Choosing a good pair of wireless earbuds isn’t easy. You need to find good audio, a comfortable fit, and a reasonably long-lasting battery. And you need to find all of that at the right price point. These days, you get a truly absurd number of choices. A simple online search will reveal thousands of earbud models, each of them touting its own suite of features. To the casual buyer, this can be overwhelming. With so many choices, it’s impossible to look at every single one. How do you know what to buy? No worries. We’re here to help you sort out which buds are worth your investment.

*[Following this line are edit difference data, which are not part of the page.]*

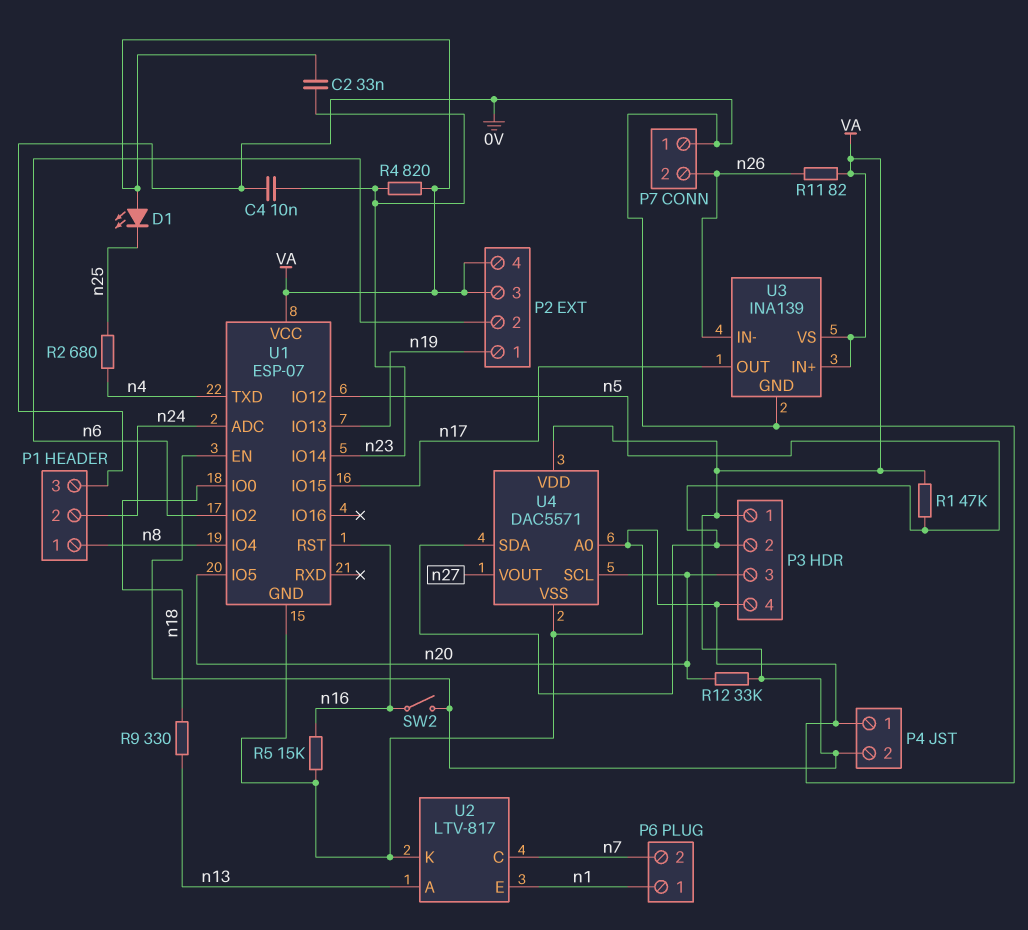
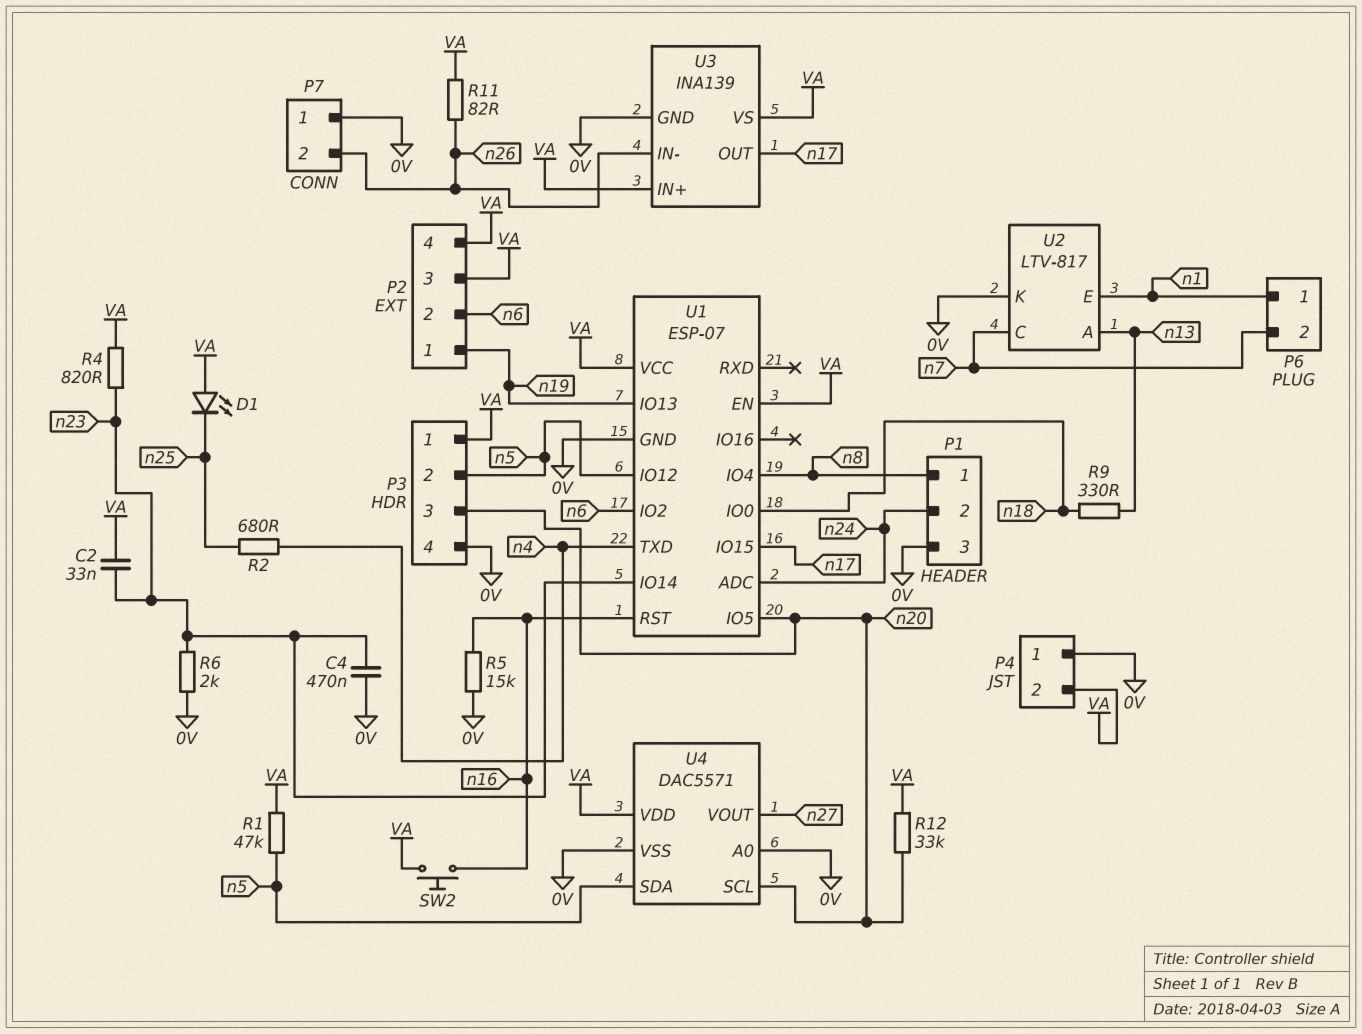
C4: 10nF (0V, n23) -> 470nF (0V, n23)
R6: none -> 2k (0V, n23)
SW2: switch (VA, n16) -> button (VA, n16)

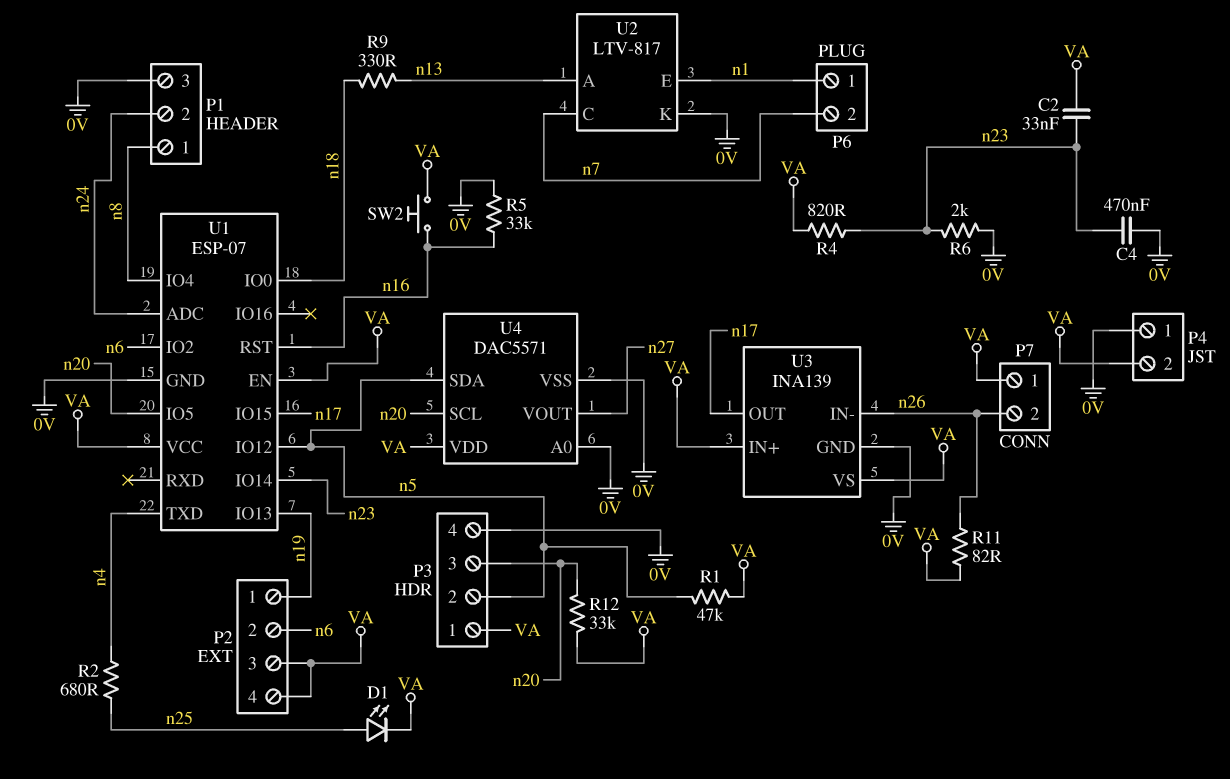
D1: LED (A VA, K n25) -> LED (A n25, K VA)
P7 pin 1: 0V -> VA
R5: 15k (0V, n16) -> 33k (0V, n16)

Today, we’re going to review two of the best inexpensive wireless earbuds on the market. The first pair is the SuperX True Wireless Bluetooth Earbuds. These buds come with soft silicone tips, allowing for a customizable fit and good passive noise isolation. The second pair is the MIFA True Wireless Bluetooth Earbuds. These earbuds have solid tips, similar to the original Apple AirPods. The result is less noise isolation, but better environmental awareness. Of course, there are other differences between these two pairs of earbuds. Let’s dig a little deeper, and see how they compare!
SuperX True Wireless Bluetooth Earbuds
The SuperX True Wireless Bluetooth Earbuds are a vertical-style earbud with stems on the bottom. These stems serve two purposes. First, they contain the batteries, allowing for the rest of the shells to be consequently smaller. Second, because the batteries are the heaviest part of the bud, the stems make the earbuds bottom-heavy. This ensures a secure fit, so they won’t pop out easily even during intense physical activity.
A well-fitted ear tip can also go a long way towards providing a secure, comfortable fit. In addition to the base tips, there are three extra sets in small, medium, and large. Not only do these tips provide ergonomics; they block out some ambient noise. Again, though, fit is key. In order to block noise out, the tips need to form a seal around your air, so they need to be the right size.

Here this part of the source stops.